Advertisement
Plants

A Gardener Touched With Genius : THE LIFE OF LUTHER BURBANK (revised edition) by Peter Dryer (University of California: $29.95; 293 pp., illustrated)

Share
</i>

“Between 1850 and 1900 nearly every one’s existence was exceptional,” wrote Henry Adams. Peter Dreyer adds that for Americans in particular, “the relative velocity of change was as great or perhaps even greater than it is today.” Some of the claims for that time are the extraordinary men it offered. It was the age of the great pre-corporate industrialists, and it was the age of wizards: Alexander Graham Bell, Henry Ford, Thomas Edison, and--not least--Luther Burbank.
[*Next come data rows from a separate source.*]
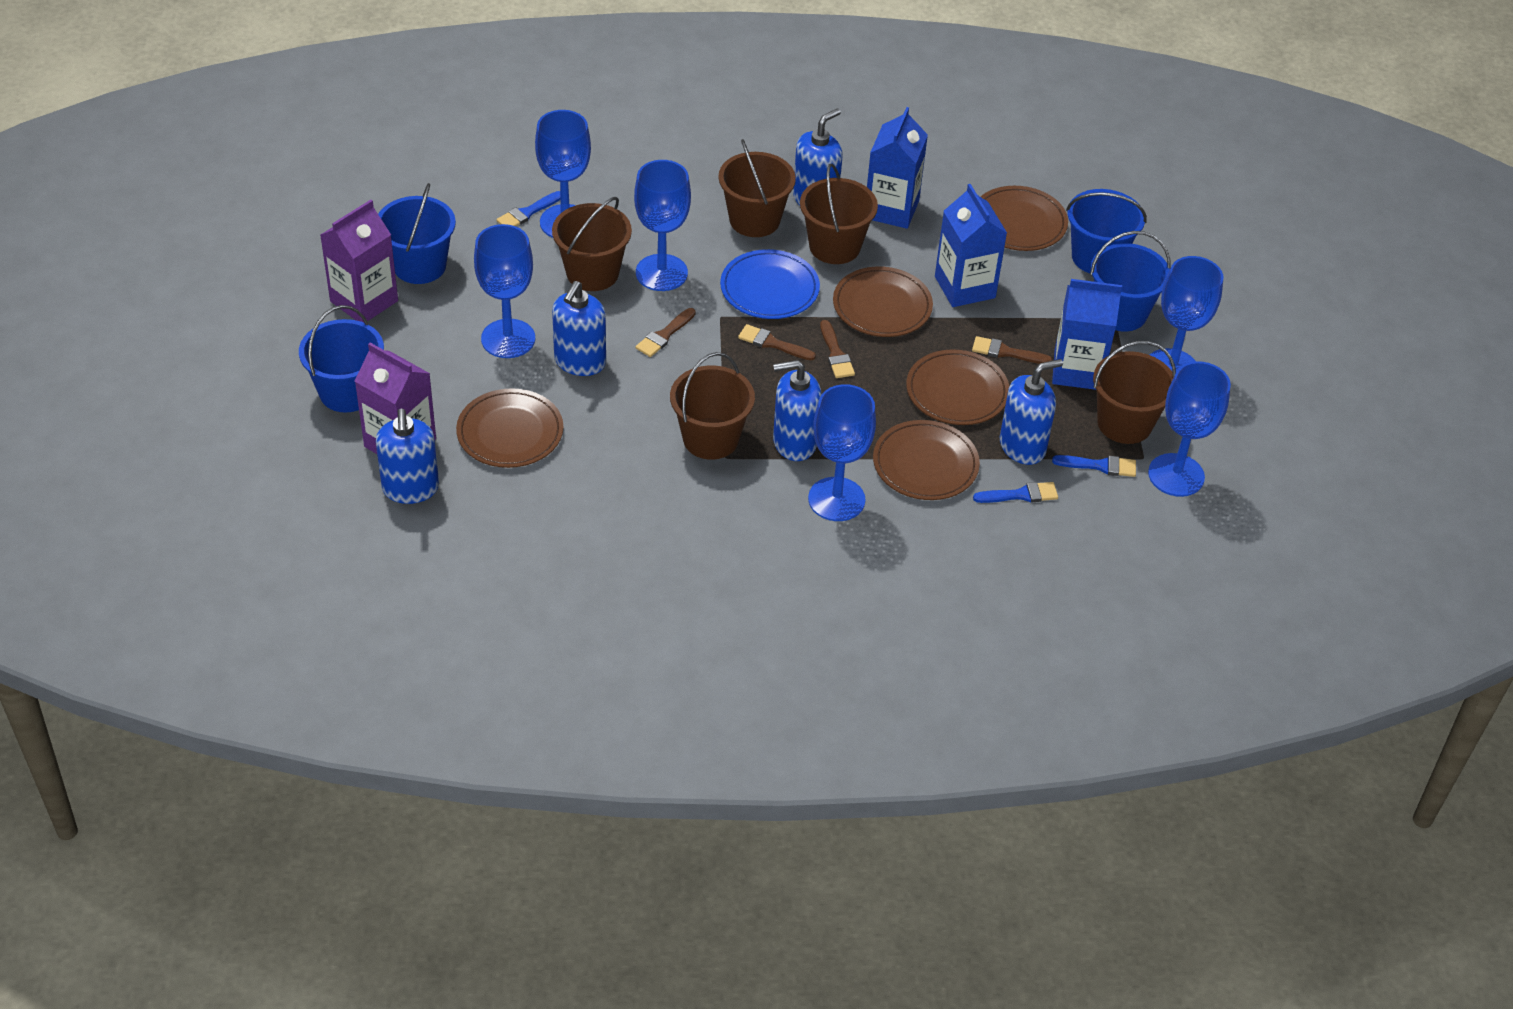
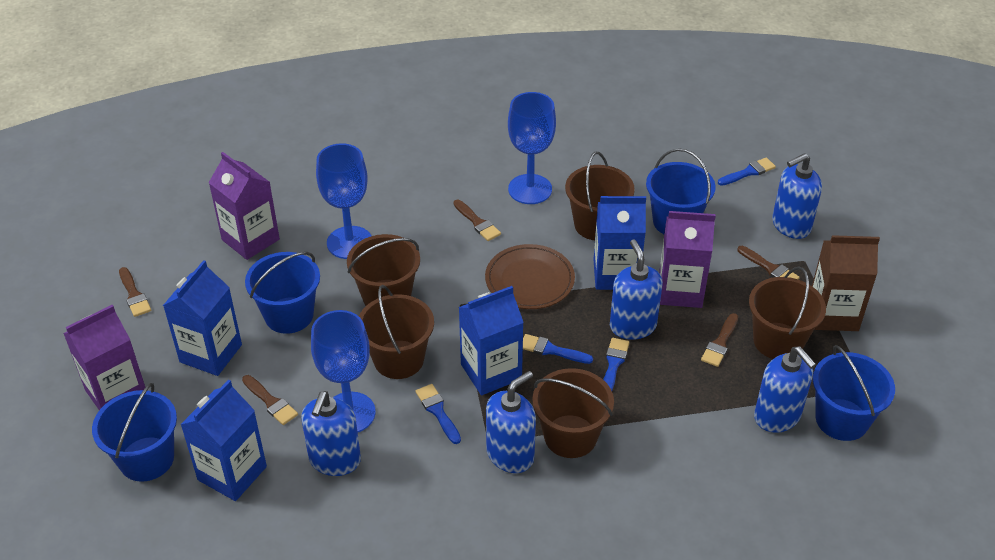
blue brush: 3 -> 4
blue carton: 3 -> 4
blue goblet: 6 -> 3
blue plate: 1 -> 0
brown brush: 4 -> 5
brown carton: 0 -> 1
brown plate: 5 -> 1
purple carton: 2 -> 3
These four were pragmatic geniuses. Utility, not cerebration, was what they and their age admired. Three of them spawned great industrial companies as a consequence of their creations; Burbank the fourth, left a smattering of fruits and flowers bearing his name. Burbank was not (despite the claims of his admirers) a major contributor to the sciences of evolution and genetics. He was, most assuredly, a brilliant and prolific breeder of plants whose contributions to American agriculture and horticulture seemed almost magical to the public of his day. Biographer Peter Dreyer, in this radical and augmented revision of his previous work, presents a delightfully readable portrait of one of California’s more charismatic inhabitants.

Luther Burbank arrived in Santa Rosa, Calif., in the autumn of 1875, a 26-year-old following his brothers West from Massachusetts. Having already made a reputation for himself by discovering and marketing the “Burbank Potato,” smitten with Charles Darwin’s writings on plant variation and artificial selection, Burbank dreamed of improving “ornamental trees and shrubs, to look into the possibility of breeding better lumber trees, to produce finer varieties of flowers, and to give the farmers and gardeners of the world a whole range of earlier, sturdier, more productive fruits and vegetables.” It was a time when the new rail links (and, soon, refrigerated cars) would provide Eastern markets for the specialty crops California was so well-suited to produce.

Advertisement

By 1881, Burbank had, by dint of hard work and creativity, established himself as a nurseryman; soon he was making a good living at it. Now he could afford the luxury of ordering seeds and cuttings from abroad, as well as making collecting trips in the surrounding areas. From both of these sources he crossed and re-crossed, using his grafting skills to bring new material to fruit in just a few years. California already was a major producer of plums and prunes, and soon Burbank was augmenting these with novel varieties.

At that, says Dreyer, Burbank began the habits that would win him his reputation as a wizard, and the eventual hostility of other plant breeders. In his catalogues, Burbank made no clear distinction between varieties he had purchased elsewhere, such as some excellent Japanese plums, and those he had bred locally from any number of sources. One was given the impression--not unusual, observes Dryer, for nurserymen of that time (or this)--that they were all somehow Burbank creations. And in fact, Burbank’s notoriously casual record-keeping of his lineages and crosses often made it difficult for Burbank himself to know the origins of some promising variety listed for sale.

During the decades of the ‘80s and ‘90s, Burbank’s productions spread rapidly from his Santa Rosa farm. Most were sold to seed and tree merchants for mass propagation and sale to the public. Meanwhile, several biologists were painfully re-creating the laws of genetics first discovered by Gregor Mendel. One of these, the Dutch botanist Hugo de Vries, came to see Burbank in hope that this miracle worker and avowed Darwinian could shed light on the genetics/selection link.

In the decades that followed, business ventures on Burbank’s behalf went awry, other breeders caught up with his work while both the scientific and botanical communities criticized his ideas and achievements. But the man was both more and less than his charismatic image, says biographer Dreyer. He was a genius; Dreyer exhumes sufficient examples from the scanty written materials he left. He made an important discovery since confirmed by science: Plant hybridization sometimes leads to new species that breed true. But he was no scientist himself. His habits were of the intuitive artist with a special feeling for nature. Though personally honest, he was an outrageous self-promoter who permitted others to inflate his abilities, quoting him on all manner of subjects of the time: raising children, eugenics, religion.

There is surprisingly little in print about Luther Burbank. Dreyer’s biography fills that gap with a spirited portrayal that is nonetheless comprehensive and scholarly.